Turning Point: Younger shoppers — those born after 1980 — become the growth engine for the global luxury market.

Fashion and the way we shop are constantly being disrupted. Instagram and Facebook monitor our activity and send us targeted, shoppable ads that allow us to buy items with a click. Influencers with hundreds of thousands of followers are paid by brands to wear and write about clothing and accessories in ways that encourage viewers to make purchases. Amazon now sells nearly everything: wedding gowns, car tires, diapers.

Many designers are forgoing traditional seasonality and taking a “see now, buy now” approach to sales, allowing customers to buy items as soon as they appear on the runway. All these changes can feel unsettling.

The Venezuelan-American designer Carolina Herrera discusses navigating her 36-year-old house through this new consumer landscape. Known for her classic styles, Mrs. Herrera says that while the business of fashion may evolve with the times, the core of the industry — artistry, detail and personal vision — remains unchanged. This conversation has been edited and abridged.

Q. What do you feel is the most important first connection to make with a potential customer?

A. The first thing someone who comes to buy something asks is “What’s new?” because fashion is all about newness. It’s about having something very special that is very specific for you — to make your own. I design for the woman who desires something feminine, luxurious and special, but that also fits her modern lifestyle.

Q. What are some of the biggest evolutions happening in fashion right now?

A. The digital world has changed the way people view fashion. Social media, Instagram, Facebook have never been more relevant in telling the brand story. Years ago, fashion was something very few people were involved in; now it’s everywhere. With the internet, anyone can see the shows while they’re happening. For example, I have an Instagram for the Carolina Herrera house that gives people exclusive access into the atelier and design process. It allows people to be more informed about the clothes.

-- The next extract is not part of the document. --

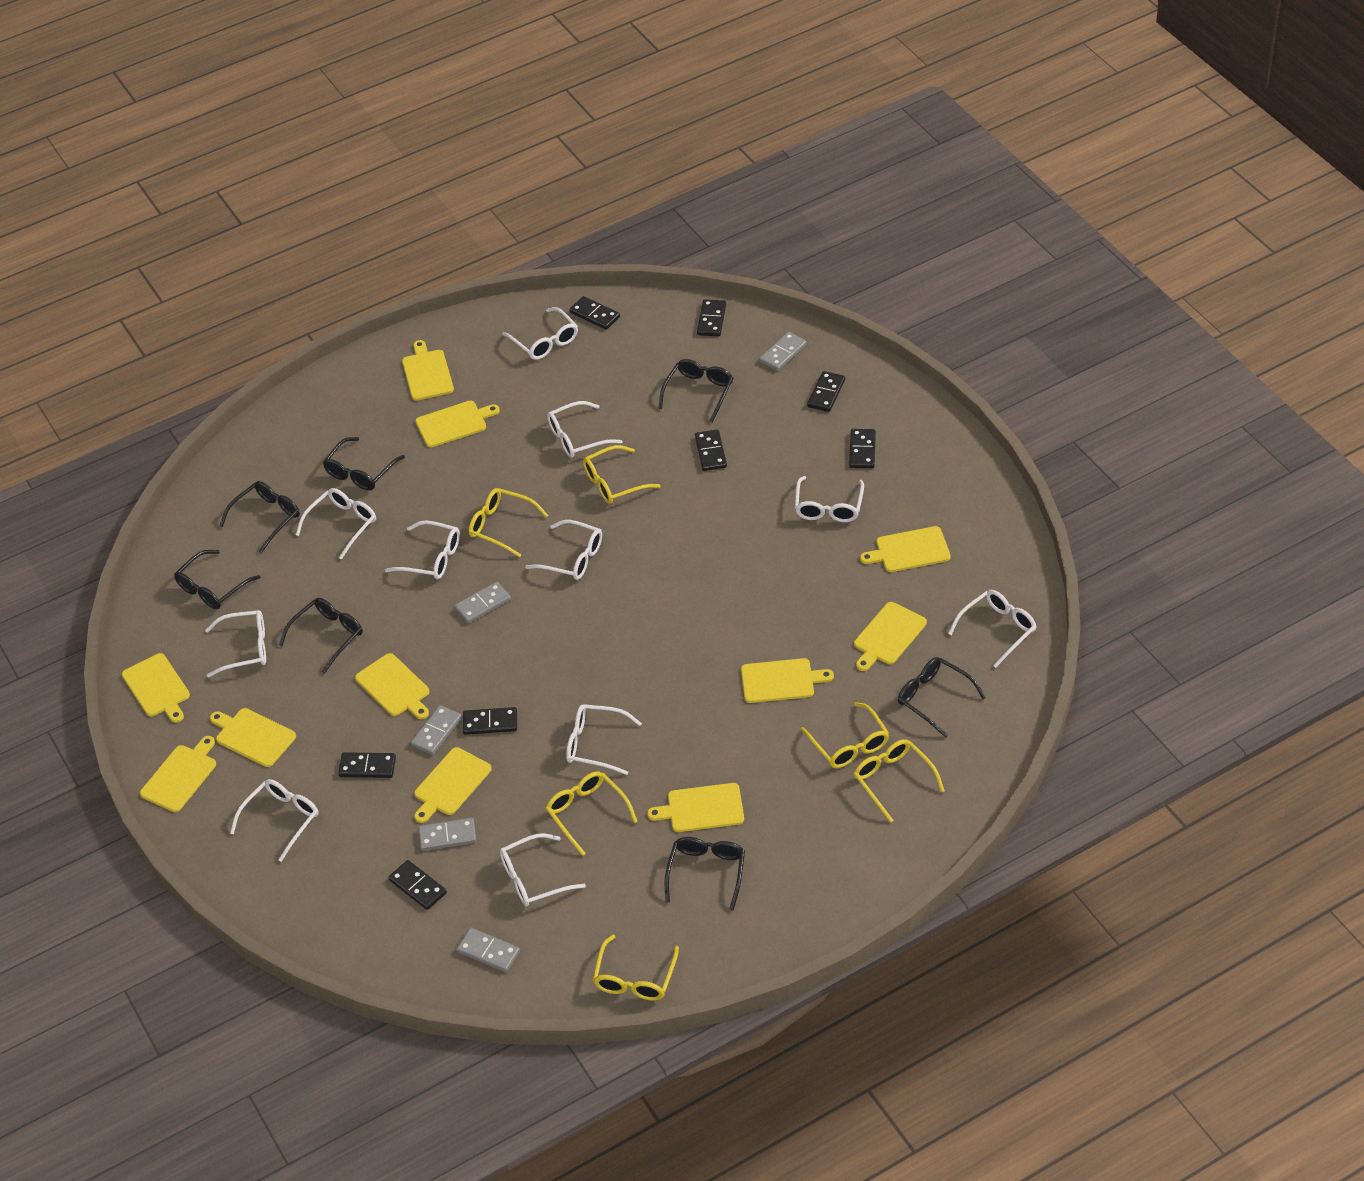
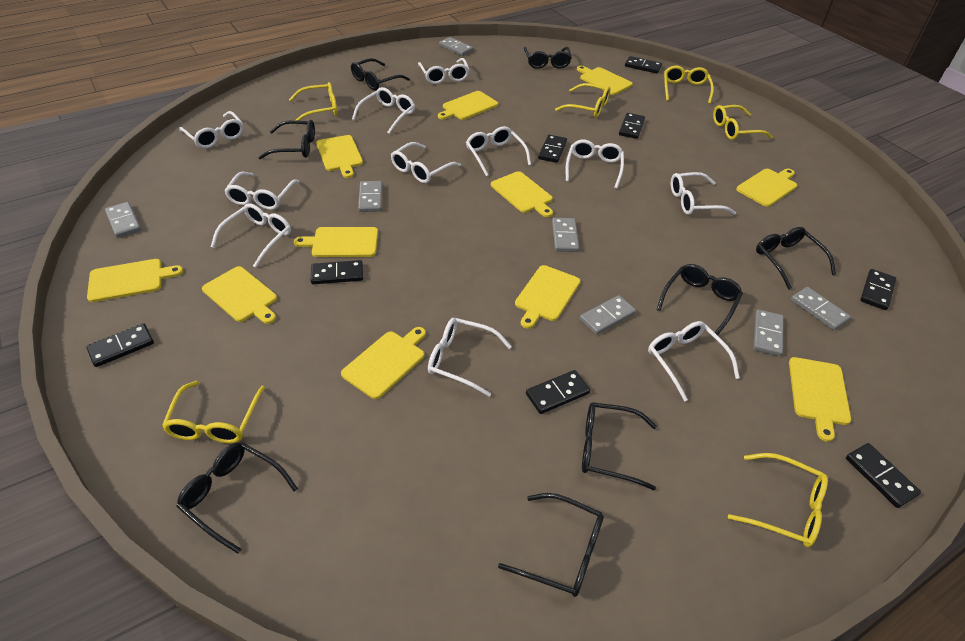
black glasses: 7 -> 8
grey domino: 5 -> 7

Fashion is a dream that suddenly has to become reality. You have to wear it, which is why I always say that fashion is art in movement. It changes all the time and it changes very quickly now with each collection, but that doesn’t change its allure and mystery.

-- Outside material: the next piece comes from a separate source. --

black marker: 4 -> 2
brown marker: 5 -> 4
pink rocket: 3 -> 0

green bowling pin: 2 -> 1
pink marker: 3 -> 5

Q. What remains consistent?

A. I’ve always made clothes that make women look beautiful and feel feminine. Elegance never goes out of style. I always say that I’m not working in the fashion business; I’m working in the beauty business. I want women who wear Herrera to really feel confident in what they are wearing. Style isn’t just what you wear, but how you wear it. It’s a personal thing that is reflected in the way you live and arrange your house, your taste in books and art, and the personal stamp you give to everything you touch.

© Amy Lombard/The New York Times
Q. Why is New York so important to you?

A. New York is a very important place for fashion. I am Venezuelan, but I am an American designer because I started designing in New York over 35 years ago. It’s always been important for me to have an in-house atelier and to support the city and the garment district that has supported the brand.

New York is a constant source of inspiration. There is always something happening — its energy is contagious. There is inspiration everywhere if you are open to it.

Q. You’ve spoken about the importance of design integrity and style. Are you concerned about maintaining pace with current trends?

A. I don’t believe in trends. If everyone follows trends, then we will all look the same, and what fun is that? Fashion should be an expression of yourself. I’ve always stayed true to the style codes of the house and have kept my eyes open — beauty has a way of finding you that way.

Q. And yet you’ve managed to stay so current. How?

A. This is a 36-year-old house. A designer has to stay true to who they are and what their house is while creating clothes for today. We are in another era. I cannot sit still and do the same things that I did in the ’80s or in the ’90s.

The landscape has totally changed. The world is completely different because of technology and global access to information. Fashion is everywhere now — it’s on the phone or computer, it’s in television, it’s in films. What is produced has to be something new in the consumer’s eyes.

It’s a huge challenge, but it’s also very exciting because nobody knows whether it’s magical, it’s madness or it’s beautiful. Fashion is not a revolution, it’s an evolution.